Depuis que je travaille avec des entrepreneurs à Cotonou et dans d'autres villes du Bénin, je vois souvent le même schéma : une entreprise veut "faire de l'IA" ou "automatiser" alors que ses processus de base — facturation, suivi client, gestion de stock — sont encore sur papier ou dans des fichiers Excel dispersés.
Ce n'est pas un problème de volonté. C'est un problème d'ordre des priorités.
Étape 1 : Centraliser les données avant de les automatiser
Impossible d'automatiser un processus si l'information dont il dépend est éparpillée entre un cahier, un téléphone et la mémoire d'un employé. La première étape est toujours de centraliser : un seul endroit où vivent les données clients, les ventes, le stock.
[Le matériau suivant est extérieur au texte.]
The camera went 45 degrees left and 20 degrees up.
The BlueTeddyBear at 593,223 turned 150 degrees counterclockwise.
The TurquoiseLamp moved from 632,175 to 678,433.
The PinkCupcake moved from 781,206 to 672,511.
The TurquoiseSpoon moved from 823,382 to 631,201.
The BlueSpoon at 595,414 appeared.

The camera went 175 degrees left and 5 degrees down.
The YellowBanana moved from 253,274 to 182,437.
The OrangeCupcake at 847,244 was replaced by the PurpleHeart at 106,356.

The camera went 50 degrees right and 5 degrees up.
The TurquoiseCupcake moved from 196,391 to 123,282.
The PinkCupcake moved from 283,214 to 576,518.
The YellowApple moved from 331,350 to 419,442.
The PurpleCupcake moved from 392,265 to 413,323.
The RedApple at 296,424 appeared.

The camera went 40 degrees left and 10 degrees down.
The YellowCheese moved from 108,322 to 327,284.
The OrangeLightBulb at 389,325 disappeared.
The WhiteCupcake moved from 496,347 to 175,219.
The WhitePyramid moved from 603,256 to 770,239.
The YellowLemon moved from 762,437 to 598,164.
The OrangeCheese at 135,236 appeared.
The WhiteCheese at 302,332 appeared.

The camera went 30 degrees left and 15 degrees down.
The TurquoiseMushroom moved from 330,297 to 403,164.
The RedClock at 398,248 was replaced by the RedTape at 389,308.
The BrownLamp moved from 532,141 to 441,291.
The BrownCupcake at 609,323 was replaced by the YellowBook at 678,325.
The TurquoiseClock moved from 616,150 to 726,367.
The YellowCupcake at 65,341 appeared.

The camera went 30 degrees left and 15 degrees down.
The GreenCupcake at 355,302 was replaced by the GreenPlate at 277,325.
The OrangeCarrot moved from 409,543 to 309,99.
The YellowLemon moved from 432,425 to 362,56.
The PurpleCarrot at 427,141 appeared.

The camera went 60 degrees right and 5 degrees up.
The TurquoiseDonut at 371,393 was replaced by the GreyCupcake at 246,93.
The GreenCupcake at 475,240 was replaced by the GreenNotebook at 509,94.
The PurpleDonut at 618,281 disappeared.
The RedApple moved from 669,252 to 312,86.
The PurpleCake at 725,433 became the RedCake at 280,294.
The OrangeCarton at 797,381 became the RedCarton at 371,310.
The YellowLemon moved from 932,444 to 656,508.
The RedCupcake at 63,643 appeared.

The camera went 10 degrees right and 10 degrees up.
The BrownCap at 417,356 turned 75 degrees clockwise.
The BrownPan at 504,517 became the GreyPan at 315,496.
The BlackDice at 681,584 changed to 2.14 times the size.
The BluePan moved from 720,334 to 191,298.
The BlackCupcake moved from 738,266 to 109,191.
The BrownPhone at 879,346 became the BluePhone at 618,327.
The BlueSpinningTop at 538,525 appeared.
Étape 2 : Documenter le processus réel, pas le processus idéal
Beaucoup de projets échouent parce qu'on digitalise ce qu'on pense être le processus, pas ce qui se passe réellement sur le terrain. Avant de coder quoi que ce soit, j'observe et je note comment les choses se font vraiment.
Étape 3 : Automatiser une seule tâche à la fois, mesurer, puis avancer
La tentation est de tout vouloir automatiser d'un coup. Chez Novenetech, on préfère toujours automatiser une tâche précise, mesurer l'impact réel (temps gagné, erreurs réduites), puis passer à la suivante. C'est plus lent en apparence, mais bien plus solide.
L'IA vient après ça, pas avant. Elle amplifie un processus déjà sain — elle ne répare pas un processus cassé.